# Big fluffy marabou jigs for winter steelhead?



## Chinookhead (Mar 4, 2005)

I saw that Gander Mountain had Northland tackle Marabou jigs called "Bug-a-boo jigs" made for crappie, bass, and walleye on sale , so I bought a couple to try for steelhead in a week. Do you think that these jigs are too big? I've always used for steelhead smaller stuff like flies and my jigs have been more ice-fishing sized with a little bit of bucktail. I know that guys out west use lots of these big fluffy jigs for steelhead and coho. What do you think? Should I try them or are they too big for great lakes winter steelhead, especially in this low clear water? When I opened up the package they just seemed a bit big compared to what I usually use for winter steelhead. The jig heads are only 1/32 oz. but the marabou adds lots of body to them, which I could always trim.

Below is a picture of them all dry:









Here is a picture with the pink jig wet:


----------



## Westlakedrive (Feb 25, 2005)

I am not sure if they are to big but I have never used any that big.


----------



## ausable_steelhead (Sep 30, 2002)

Only one way to find out. Get them things under a bobber and start twitching the holes man.


----------



## The Downstream Drift (Feb 27, 2010)

I know the souteast rivers fish differently than the rivers on the west side so this may not apply. But one of the pinners I fish with down here uses larger pink jigs like that all the time. He tends to catch more fish than I do with them. I'm going to blame that on the "perfect drift" he can get with the pin though.


----------



## skipper34 (Oct 13, 2005)

I use marabou wooly buggers for steelhead and they seem to love them. I don't know why those jigs wouldn't work just as well. I would definitely give them a try.


----------



## REG (Oct 25, 2002)

As A/S said, try them out. They don't seem too big.

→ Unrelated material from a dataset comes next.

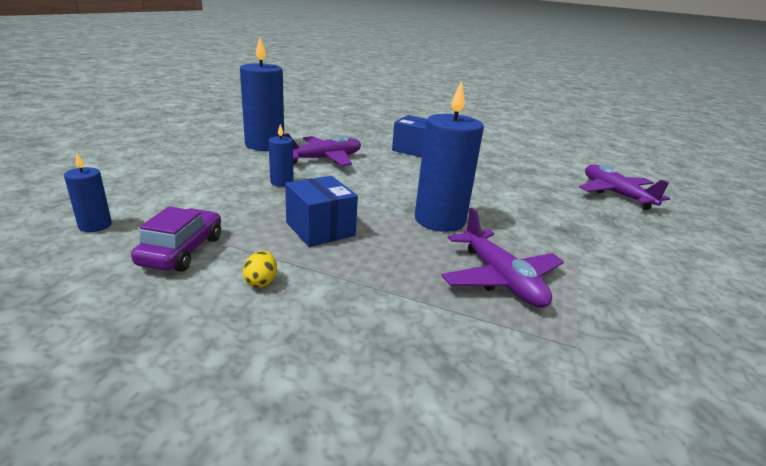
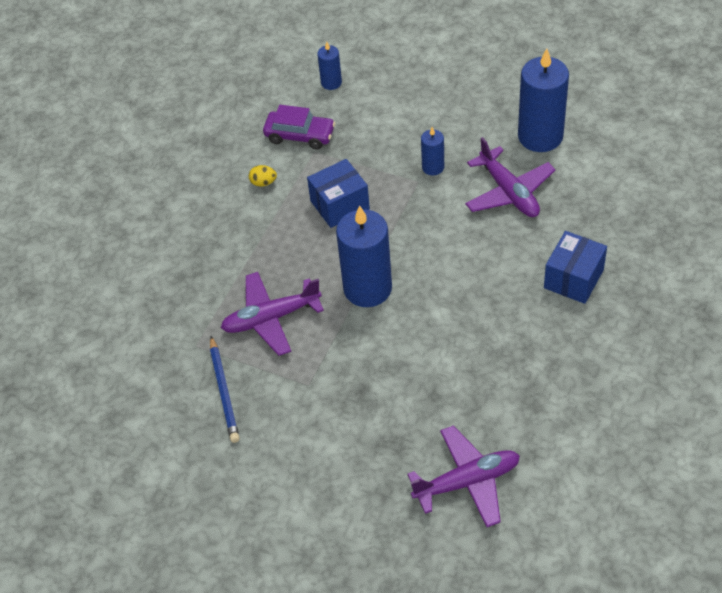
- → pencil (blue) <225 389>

As the package states...walleye, bass, crappie...don't hold a candle to steelhead. Hooks tend to bend out too easily and thus I don't trust them too much for steelhead fishing, no matter if it Northland, Custom Jigs and Spin, 
or Lindy/Li'l Joe.


----------



## Chromedoggy (Mar 25, 2007)

REG said:


> As A/S said, try them out. They don't seem too big.
> 
> As the package states...walleye, bass, crappie...don't hold a candle to steelhead. Hooks tend to bend out too easily and thus I don't trust them too much for steelhead fishing, no matter if it Northland, Custom Jigs and Spin,
> or Lindy/Li'l Joe.


Yep- don't trust the hooks

Steelhead will eat almost anything when the presentation is on- or the fish is on.
Typically the bigger the presentation, the fewer the players- but those players are either pissed or hungry so hold on!!!


----------



## steely74 (Feb 9, 2010)

I would not trust the hooks on that jig. If you do hook a fish on play it lightly. This is the reason on the centerpin forum most of the guys tie their own jigs. I was on a SW river yesterday and the fish did not want anything to do with my river cured spawn. Tied one of my hand tied jigs tipped with 2 waxies and first drift thru the hole bam fish on! . It was a decent sized marabou dressed jig and was about 1/32 ounce. With jigs I like to get some color out there but not over do it. I want the fish to notice it but not be spooked.

Yesterday was a weird day with the weather. I got caught in 2 storms on the way up and the way back. As awkward as it sounds as soon as I crossed the MI border from IN it was sunny. Gotta love that Pure Michigan weather! My instincts told me to keep going after thinking about whether to turn around after seeing 2 dozen cars in the ditch along the highway.It was worth the drive to get away from the Zoo down here. Sorry to get off topic .

With the yesterday's sun and clear water I choose a bigger jig but in natural color. I've only found a few online places with Great lakes style steelhead jigs with good hooks. I think those Northland jigs would work in the right conditions. Try the black for the clear water...


----------



## Fishslayer5789 (Mar 1, 2007)

Go out and give them a try! I have caught a few steelhead on some monster size dressed jigs, but not often enough where they would ever be my first choice to start an outing with. When I do use big dressed jigs, it is often because I have tried several other smaller sizes and colors beforehand without producing a fish. Your jigs look great, and I bet if you fish them on a warm spell and can find some aggressively hungry fish, they will get nailed. The majority of my steelhead jigs are size 8 or 10, so pretty much half the size of those ones. On thing I have for sure noticed is that large dressed jigs have only caught *ME* fish from the middle or March to the end or April (so basically that spring push of fish). That is only from personal trial and error, not a generalization because I know for a fact that lots of people pop winter fish with large dressed jigs.


----------



## steely74 (Feb 9, 2010)

Marabou does slim down A LOT after being in the water especially after a while. I would not trim the ends that part of the marabou has the most action underwater.


----------



## Fishslayer5789 (Mar 1, 2007)

One thing if you tie your own jigs...you can just tie on the maribou "fluff" without the feather stem in it. Just trim the fluff off the stem, unless you can find a good piece with a really thin stem. If you add a piece of maribou with too thick of a feather stem, it won't get the full wave motion you may be looking for.


----------



## tsr770 (Mar 3, 2010)

Like was said, I wouldn't trust those hooks, last thing you want to do is hook the steelie of your life and have it straighten out that hook.

I cast/paint/tie jigs for myself and others using Daichii hooks, all in 1/16oz #4 hook and 1/8oz #2 hook sizes... None of them are the micro size stuff, and they catch fish. My feeling is that if you have a nice big juicy looking presentation you will entice any active fish that is close to it. If the fish are so sluggish that they don't react to something that looks like a good sized meal you should be bouncing spawn right on the bottom for them instead.

Here is a pic of my best jigs for the past 2 years running, thats a quarter for size reference... none of them are very small. They've hooked steel on both sides of Michigan, and Ohio and Pennsylvania tribs too. Fall, Winter, and Spring.


----------